Lawmaker rightly censured for shameful attempt to pervert justice

The Yomiuri Shimbun
Tsukasa Akimoto. In the Diet Building, Tokyo, Japan on September 8, 2021.

A lawmaker took bribes from a company closely linked to his official duties and attempted to bribe trial witnesses. It is only natural that the court ruling strongly condemned his actions, saying that he lacks even the minimum respect for the law.

The Tokyo District Court gave a four-year prison sentence to House of Representatives member Tsukasa Akimoto, who was charged with bribery and another crime in connection with a corruption case linked to a project to build an integrated resort featuring a casino.

In 2017 and 2018, when Akimoto was state minister for integrated resorts at the Cabinet Office, he took bribes worth a total of about ¥7.6 million, including cash, from a Chinese company seeking to participate in the integrated resort project. The people who paid the bribes have admitted doing so in court, and their convictions have been finalized.

The ruling in Akimoto’s case said “while holding a key position in the government office in charge of the project, he significantly harmed the integrity of his duties and the trust of society.” The court seems to have judged that severe punishment was necessary, focusing on the cozy relationship between Akimoto and the company’s officials, as they had gone on business trips at the company’s expense.

After being released on bail in the bribery case, Akimoto was also accused of violating the organized crime punishment law by attempting to buy off some of the defendants who had paid the bribes, who were likely to be witnesses at his trial. The ruling said his actions “were a blatant obstruction of justice and he resorted to the base means of bribery.”

It is unprecedented for a lawmaker who has been charged with criminal responsibility in a corruption case to seek false testimony that favors him from people who had paid the bribes and were likely to testify against him, promising to reward them for such testimony. Such an act compromises the fairness of a trial and is utterly unacceptable.

In addition to this case, efforts to establish integrated resorts have been facing increasing headwinds due to the novel coronavirus pandemic, with foreign companies that were expected to participate deciding to withdraw. In the Yokohama mayoral election last month, a candidate who opposed bringing an integrated resort to that city was elected for the first time, defeating the incumbent and other candidates.

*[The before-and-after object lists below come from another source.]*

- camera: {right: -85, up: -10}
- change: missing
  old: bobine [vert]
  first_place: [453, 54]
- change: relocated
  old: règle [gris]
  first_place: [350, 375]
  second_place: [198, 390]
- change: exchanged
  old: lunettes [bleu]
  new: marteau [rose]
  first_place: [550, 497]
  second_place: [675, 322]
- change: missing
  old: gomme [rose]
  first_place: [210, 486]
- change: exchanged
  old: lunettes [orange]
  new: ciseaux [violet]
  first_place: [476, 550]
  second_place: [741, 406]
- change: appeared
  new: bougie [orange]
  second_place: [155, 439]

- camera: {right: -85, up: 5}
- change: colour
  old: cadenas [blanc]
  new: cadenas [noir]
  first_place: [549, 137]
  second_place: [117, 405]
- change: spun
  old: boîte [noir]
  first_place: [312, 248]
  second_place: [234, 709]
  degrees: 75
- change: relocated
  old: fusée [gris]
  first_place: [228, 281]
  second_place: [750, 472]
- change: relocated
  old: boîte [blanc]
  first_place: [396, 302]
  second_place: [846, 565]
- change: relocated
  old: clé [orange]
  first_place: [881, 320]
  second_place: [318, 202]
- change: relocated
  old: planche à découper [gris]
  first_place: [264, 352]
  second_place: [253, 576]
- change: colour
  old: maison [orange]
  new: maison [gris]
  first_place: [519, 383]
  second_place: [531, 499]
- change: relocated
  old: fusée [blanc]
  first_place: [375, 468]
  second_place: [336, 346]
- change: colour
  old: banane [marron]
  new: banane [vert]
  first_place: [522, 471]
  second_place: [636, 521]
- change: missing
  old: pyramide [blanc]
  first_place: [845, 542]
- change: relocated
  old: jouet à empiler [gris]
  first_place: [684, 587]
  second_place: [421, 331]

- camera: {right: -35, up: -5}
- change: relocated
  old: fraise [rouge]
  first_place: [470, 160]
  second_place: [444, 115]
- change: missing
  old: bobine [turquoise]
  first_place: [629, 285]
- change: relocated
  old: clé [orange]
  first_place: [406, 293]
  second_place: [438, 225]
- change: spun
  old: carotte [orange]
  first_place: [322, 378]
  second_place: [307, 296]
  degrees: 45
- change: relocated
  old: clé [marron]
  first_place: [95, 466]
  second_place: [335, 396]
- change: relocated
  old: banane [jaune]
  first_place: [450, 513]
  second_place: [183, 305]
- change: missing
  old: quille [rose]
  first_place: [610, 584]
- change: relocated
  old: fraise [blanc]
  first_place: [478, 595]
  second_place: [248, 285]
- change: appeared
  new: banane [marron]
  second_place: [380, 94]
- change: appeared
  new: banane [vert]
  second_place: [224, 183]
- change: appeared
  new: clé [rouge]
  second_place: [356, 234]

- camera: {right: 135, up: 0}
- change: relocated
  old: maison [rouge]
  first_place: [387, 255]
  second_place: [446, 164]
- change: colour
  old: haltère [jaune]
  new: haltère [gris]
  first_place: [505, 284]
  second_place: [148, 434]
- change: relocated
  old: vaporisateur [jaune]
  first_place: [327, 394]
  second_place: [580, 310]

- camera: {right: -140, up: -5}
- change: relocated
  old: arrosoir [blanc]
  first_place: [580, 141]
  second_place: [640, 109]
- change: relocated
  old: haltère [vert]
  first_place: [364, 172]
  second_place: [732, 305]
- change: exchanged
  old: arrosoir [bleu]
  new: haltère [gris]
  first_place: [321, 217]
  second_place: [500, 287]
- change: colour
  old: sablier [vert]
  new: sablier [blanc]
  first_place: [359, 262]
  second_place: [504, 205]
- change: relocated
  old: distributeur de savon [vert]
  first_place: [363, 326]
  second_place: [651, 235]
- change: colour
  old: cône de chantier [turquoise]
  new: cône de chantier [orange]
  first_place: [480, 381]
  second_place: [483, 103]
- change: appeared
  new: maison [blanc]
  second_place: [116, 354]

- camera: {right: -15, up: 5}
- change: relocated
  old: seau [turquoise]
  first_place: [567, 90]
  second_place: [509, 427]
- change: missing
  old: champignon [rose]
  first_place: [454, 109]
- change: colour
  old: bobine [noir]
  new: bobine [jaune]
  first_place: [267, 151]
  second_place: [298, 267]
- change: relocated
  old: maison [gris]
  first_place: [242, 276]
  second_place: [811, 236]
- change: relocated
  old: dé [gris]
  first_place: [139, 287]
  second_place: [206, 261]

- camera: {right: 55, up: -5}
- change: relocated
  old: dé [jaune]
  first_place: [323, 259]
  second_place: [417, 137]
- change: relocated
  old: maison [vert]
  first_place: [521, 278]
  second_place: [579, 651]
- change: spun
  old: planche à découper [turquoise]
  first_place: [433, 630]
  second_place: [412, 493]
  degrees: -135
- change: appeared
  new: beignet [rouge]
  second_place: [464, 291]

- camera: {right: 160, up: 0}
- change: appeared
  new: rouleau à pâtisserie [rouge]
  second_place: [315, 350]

Akimoto has pleaded not guilty and appealed the ruling to a higher court. Although he left the ruling Liberal Democratic Party after his arrest, Akimoto has refused to resign as a Diet member and indicated his intention to run in the lower house election this autumn.

It is aberrant for Akimoto to call on eligible voters to support him under such circumstances. He needs to humbly accept the points made in the ruling.

There has been a spate of scandals involving former LDP lawmakers. Former Justice Minister Katsuyuki Kawai, who handed out cash mainly to local assembly members in the previous House of Councillors election, appealed the ruling at a district court after receiving a prison sentence. Former Economy, Trade and Industry Minister Isshu Sugawara was sentenced to pay a fine in violation of the Public Offices Election Law. Sugawara’s ruling has been finalized. Takamori Yoshikawa, a former agriculture minister, is on trial for accepting bribes.

It is hard to say that these politicians and the party have fully explained these criminal cases. The LDP must be aware once again that its lack of discipline is inviting harsh criticism from the public.

— The original Japanese article appeared in The Yomiuri Shimbun on Sept. 8, 2021.